Socially responsive effects of brain oxidative metabolism on aggression

• Published in: Proceedings of the National Academy of Sciences - PNAS Vol. 111; no. 34; pp. 12533 - 12537
• Main Authors: Li-Byarlay, Hongmei, Rittschof, Clare C., Massey, Jonathan H., Pittendrigh, Barry R., Robinson, Gene E.
• Format: Journal Article
• Language: English
• Published: United States National Academy of Sciences 26.08.2014; National Acad Sciences
• Subjects: adenosine triphosphate; aerobiosis; aggression; Aggression - drug effects; Aggression - physiology; Animals; Animals, Genetically Modified; Apis mellifera; Bees - drug effects; Bees - genetics; Bees - physiology; Behavior, Animal - drug effects; Behavior, Animal - physiology; Behavioral neuroscience; Benzoates - pharmacology; Biological Sciences; Brain; Brain - drug effects; Brain - physiology; cognition; Drosophila melanogaster; Drosophila melanogaster - genetics; Drosophila melanogaster - physiology; Energy metabolism; fruit flies; gene expression; Gene Knockdown Techniques; Genes, Insect; genetic engineering; genetically modified organisms; glucose; Glucose - metabolism; Glycolysis; Honey; Honey bees; Human aggression; Hydrocarbons, Chlorinated - pharmacology; Insect behavior; Insect colonies; Insect genetics; Metabolism; Neurons; Neurons - metabolism; oxidation; oxidative phosphorylation; Oxidative Phosphorylation - drug effects; Oxygen; Phosphorylation; Plasticity; Pyrazoles - pharmacology; RNA interference; Social Behavior; Social Environment; transcriptomics; Ndufs7b; ND20-like; behavioral genomics; Warburg effect
• ISSN: 0027-8424; 1091-6490; 1091-6490
• DOI: 10.1073/pnas.1412306111

Despite ongoing high energetic demands, brains do not always use glucose and oxygen in a ratio that produces maximal ATP through oxidative phosphorylation.

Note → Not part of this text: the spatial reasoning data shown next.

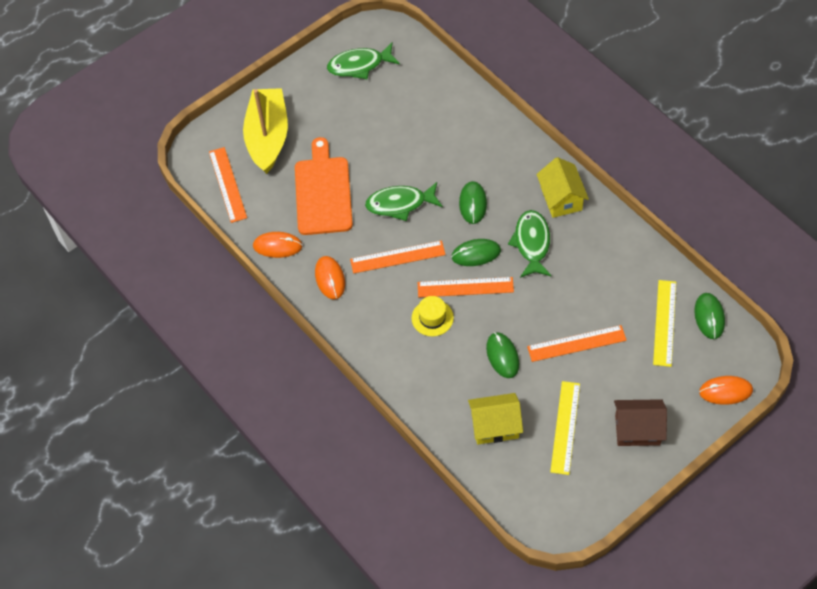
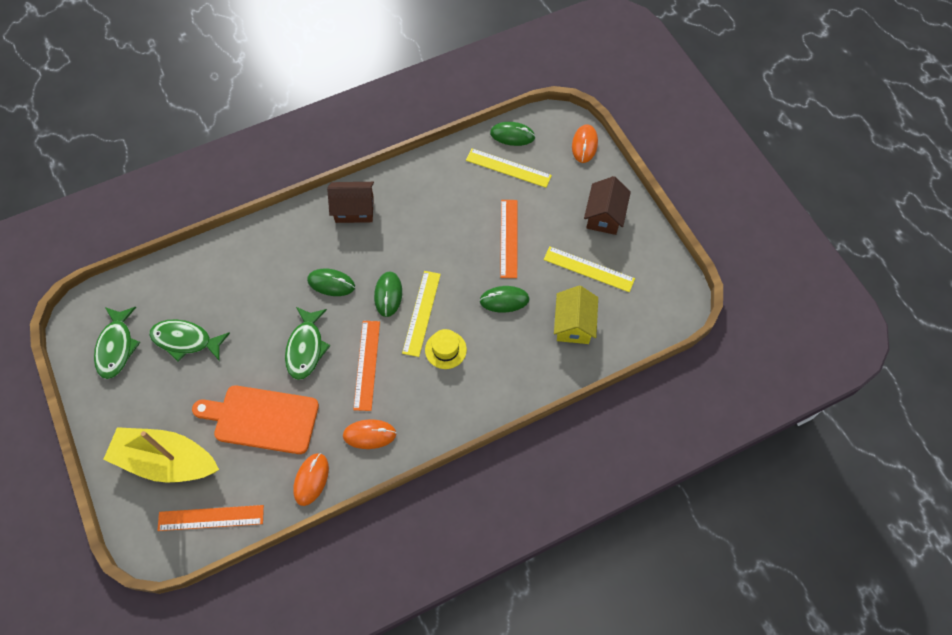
camera: 80 degrees left, 5 degrees up
(465, 287) = (421, 313): orange ruler -> yellow ruler
(532, 243) = (393, 245): green fish -> green fish (185, 340)
(561, 198) = (354, 210): yellow house -> brown house

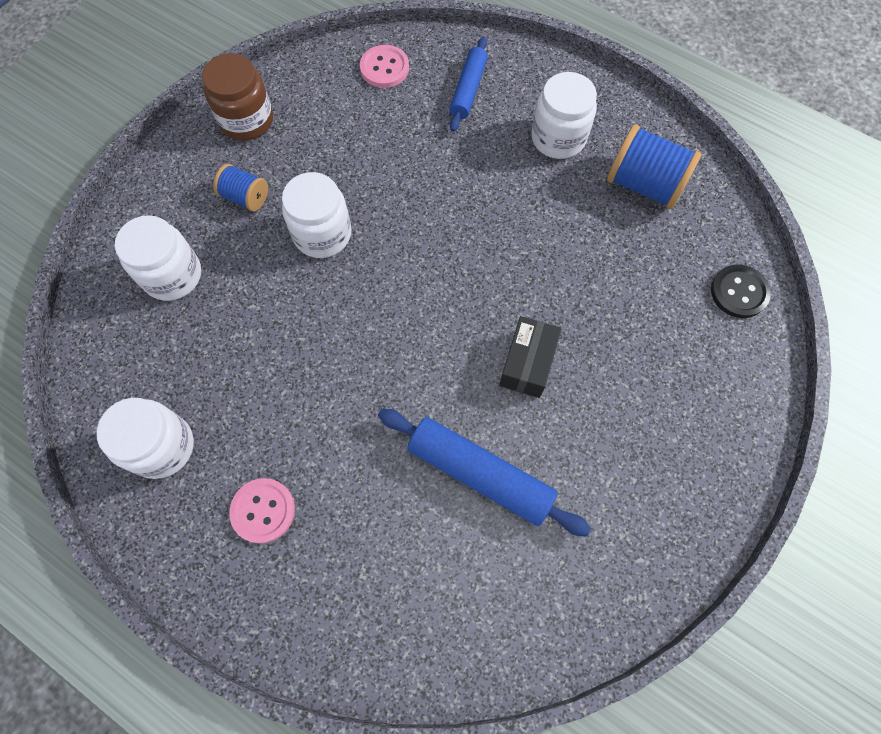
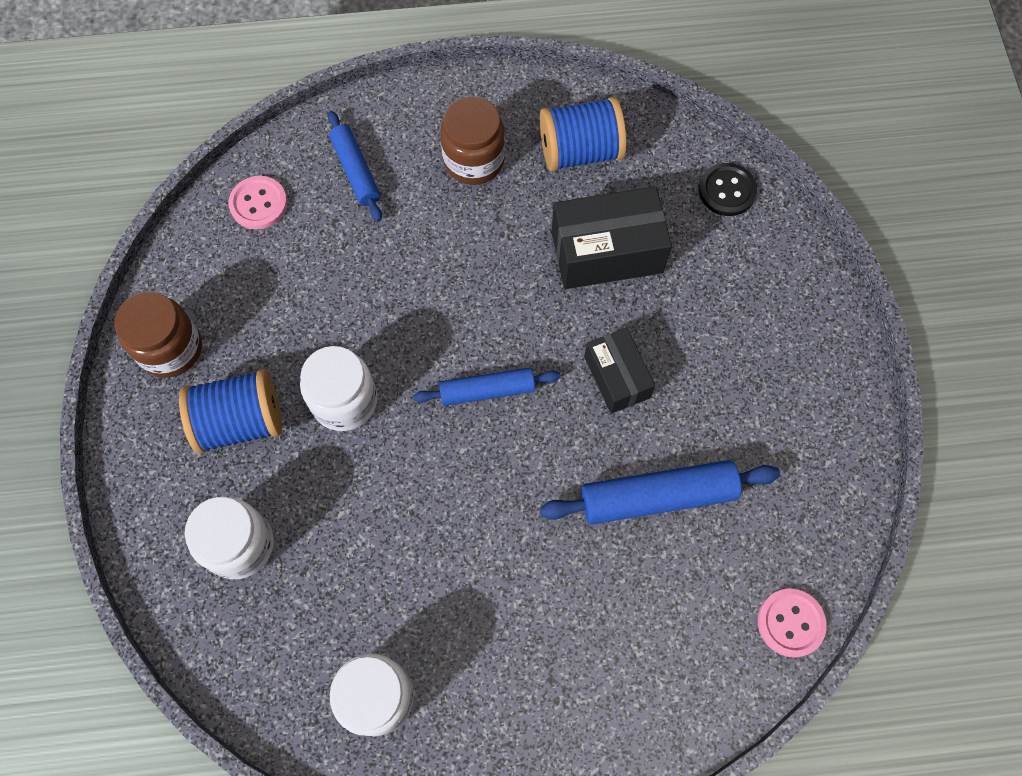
camera: 40 degrees left, 0 degrees up
(245, 197) = (240, 421): blue spool -> blue spool, size x1.72
(263, 510) = (513, 673): pink button -> pink button (790, 623)
(424, 301) = (487, 390): none -> blue rolling pin
(558, 138) = (474, 160): white jar -> brown jar
(600, 269) = (606, 252): none -> black box

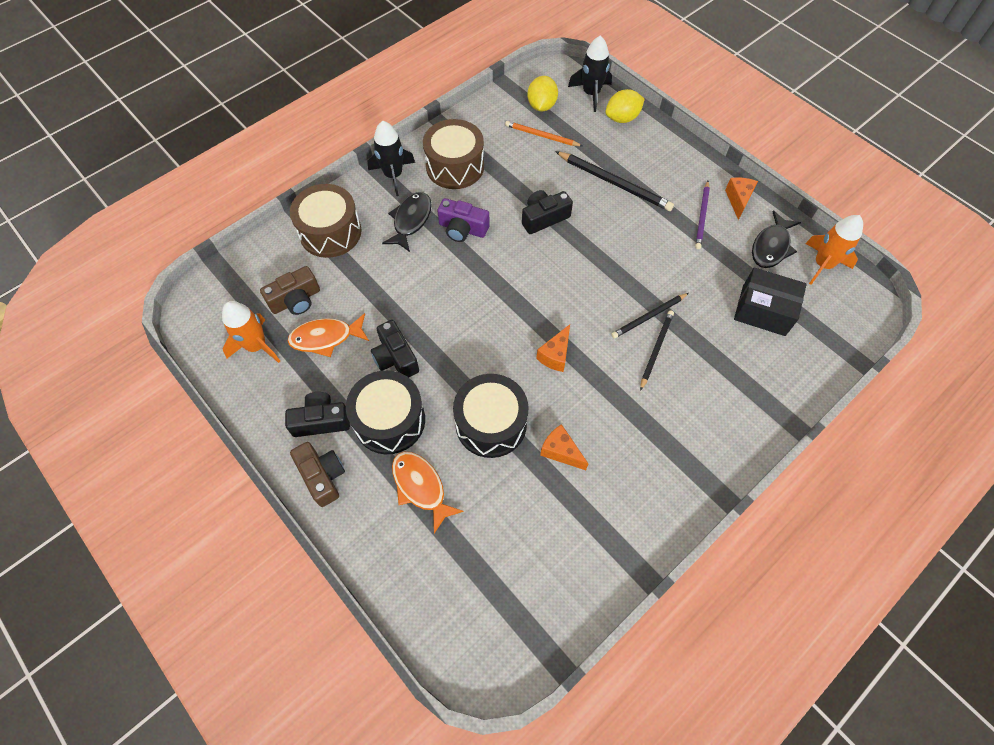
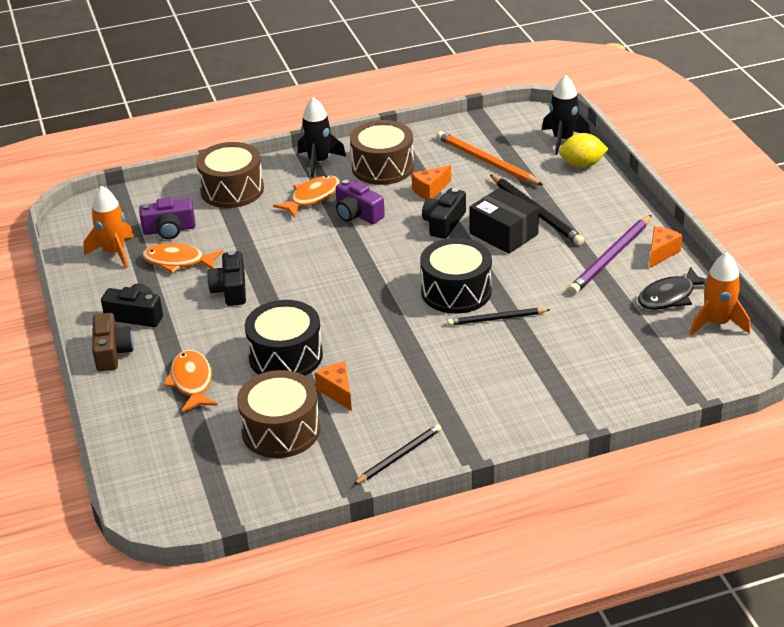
camera: 25 degrees right, 25 degrees down
(296, 300) = (169, 230): brown camera -> purple camera
(389, 420) = (195, 330): black drum -> black drum (456, 291)
(411, 220) = (312, 197): black fish -> orange fish
(536, 517) = (281, 430): none -> brown drum
(541, 106) = (503, 139): yellow lemon -> none
(542, 136) = (487, 162): orange pencil -> orange pencil, size x1.56
(544, 218) = (444, 223): black camera -> black camera turned 60 degrees counterclockwise
(555, 355) = (382, 324): orange cheese -> orange cheese (430, 190)
(656, 350) = (485, 344): black pencil -> black pencil (399, 456)
(702, 216) = (611, 257): purple pencil -> purple pencil, size x1.56
(763, 310) = (622, 342): black box -> black box (503, 234)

In some cases glucose consumption exceeds oxygen use despite adequate oxygen availability, a phenomenon known as aerobic glycolysis. Although metabolic plasticity seems essential for normal cognition, studying its functional significance has been challenging because few experimental systems link brain metabolic patterns to distinct behavioral states. Our recent transcriptomic analysis established a correlation between aggression and decreased whole-brain oxidative phosphorylation activity in the honey bee (Apis mellifera), suggesting that brain metabolic plasticity may modulate this naturally occurring behavior. Here we demonstrate that the relationship between brain metabolism and aggression is causal, conserved over evolutionary time, cell type-specific, and modulated by the social environment. Pharmacologically treating honey bees to inhibit complexes I or V in the oxidative phosphorylation pathway resulted in increased aggression. In addition, transgenic RNAi lines and genetic manipulation to knock down gene expression in complex I in fruit fly (Drosophila melanogaster) neurons resulted in increased aggression, but knockdown in glia had no effect. Finally, honey bee colony-level social manipulations that decrease individual aggression attenuated the effects of oxidative phosphorylation inhibition on aggression, demonstrating a specific effect of the social environment on brain function. Because decreased neuronal oxidative phosphorylation is usually associated with brain disease, these findings provide a powerful context for understanding brain metabolic plasticity and naturally occurring behavioral plasticity.